Zanetta Lee, Executive Director.

  • Zanetta Lee is in charge of the group’s growth, business development and corporate affairs as well as the group’s acquisitions, which includes the insurtech segment. She started her career at DaimlerChrysler South East Asia Pte Ltd. After leaving Daimler in 2015 as Regional Manager, General Distributor Markets, she joined Synagie as Executive Vice-President, Growth. Ms Lee graduated from the London School of Economics with a Bachelor of Science in Economics & Management in 2002.
  • Ms Lee was a member of the National Badminton ladies’ team and represented Singapore at the Southeast Asian Games (SEA Games) in 1993, 1995 and 1997. She is a three-time SEA Games bronze medallist, and was the Singapore National Ladies Badminton champion for both Singles and Doubles in 1995.


History of losses and negative operating cash flow.

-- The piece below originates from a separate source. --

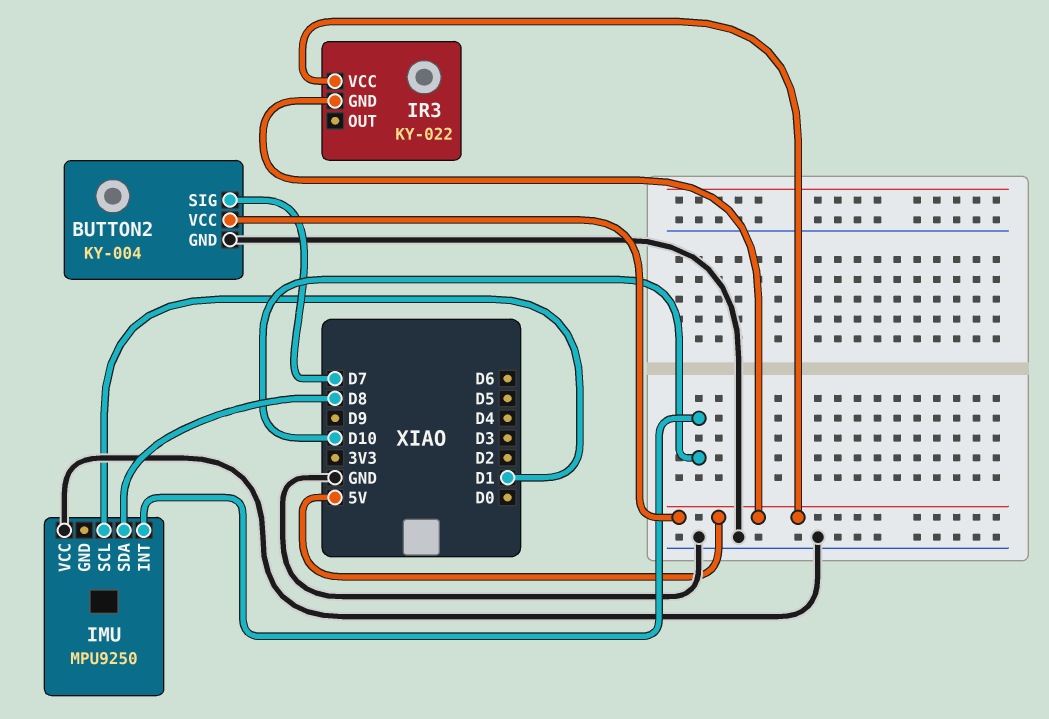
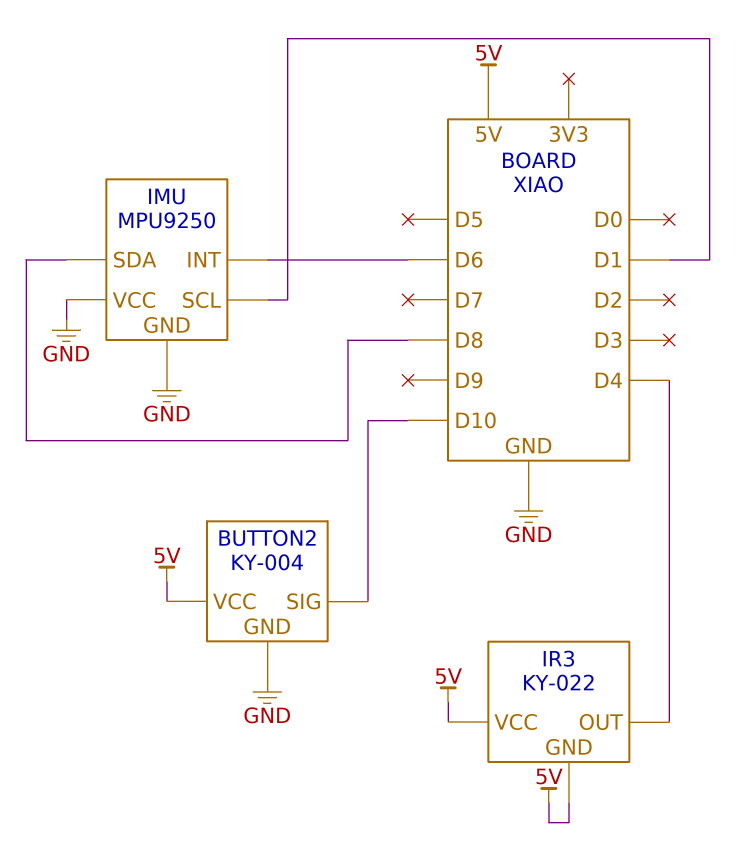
BUTTON2 pin SIG: D7 -> D10
IMU pin GND: none -> GND
IMU pin INT: D10 -> D6
IR3 pin OUT: none -> D4

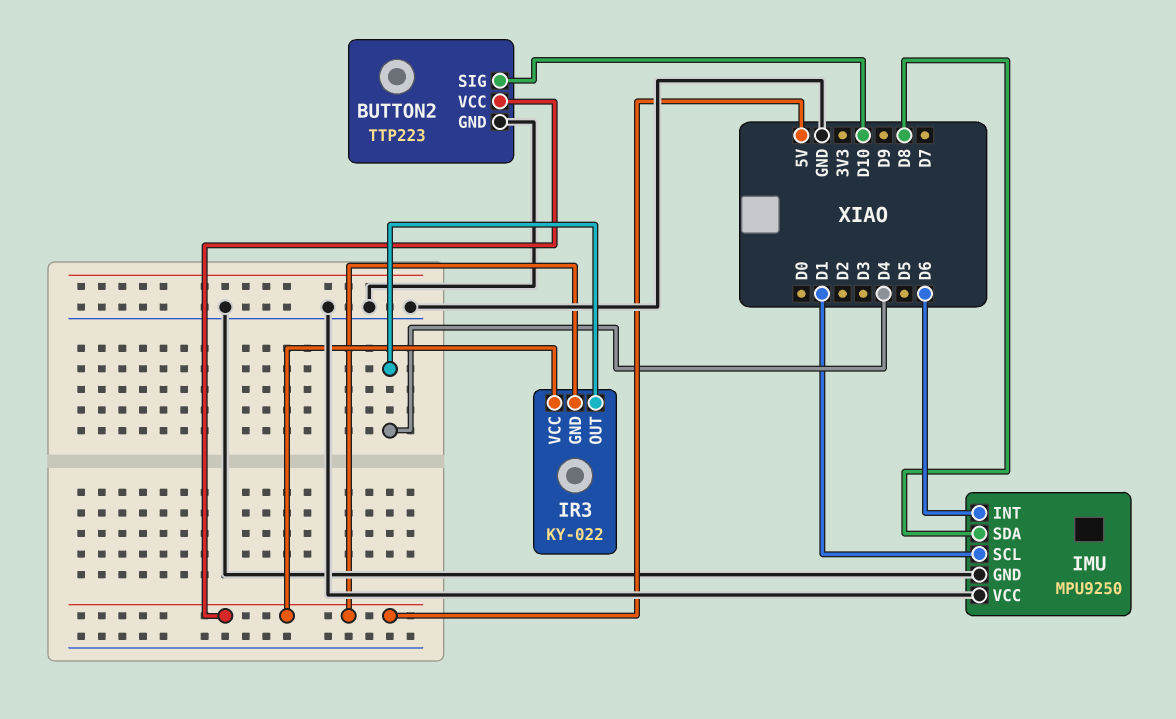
BUTTON2: KY-004 -> TTP223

  • Synagie has grown revenue from S$0.2m in 2015 to S$8.0m in 2017. However, the group is loss-making and there is no assurance that Synagie will be able to expand and secure sufficient clients to generate sufficient revenue to attain profitability. If operations prove insufficient to generate sufficient cash flow for working capital and expansion plans, the group may need to access the capital markets to finance future plans. Additional equity financing may result in dilution to shareholders.

Intensely competitive business environment.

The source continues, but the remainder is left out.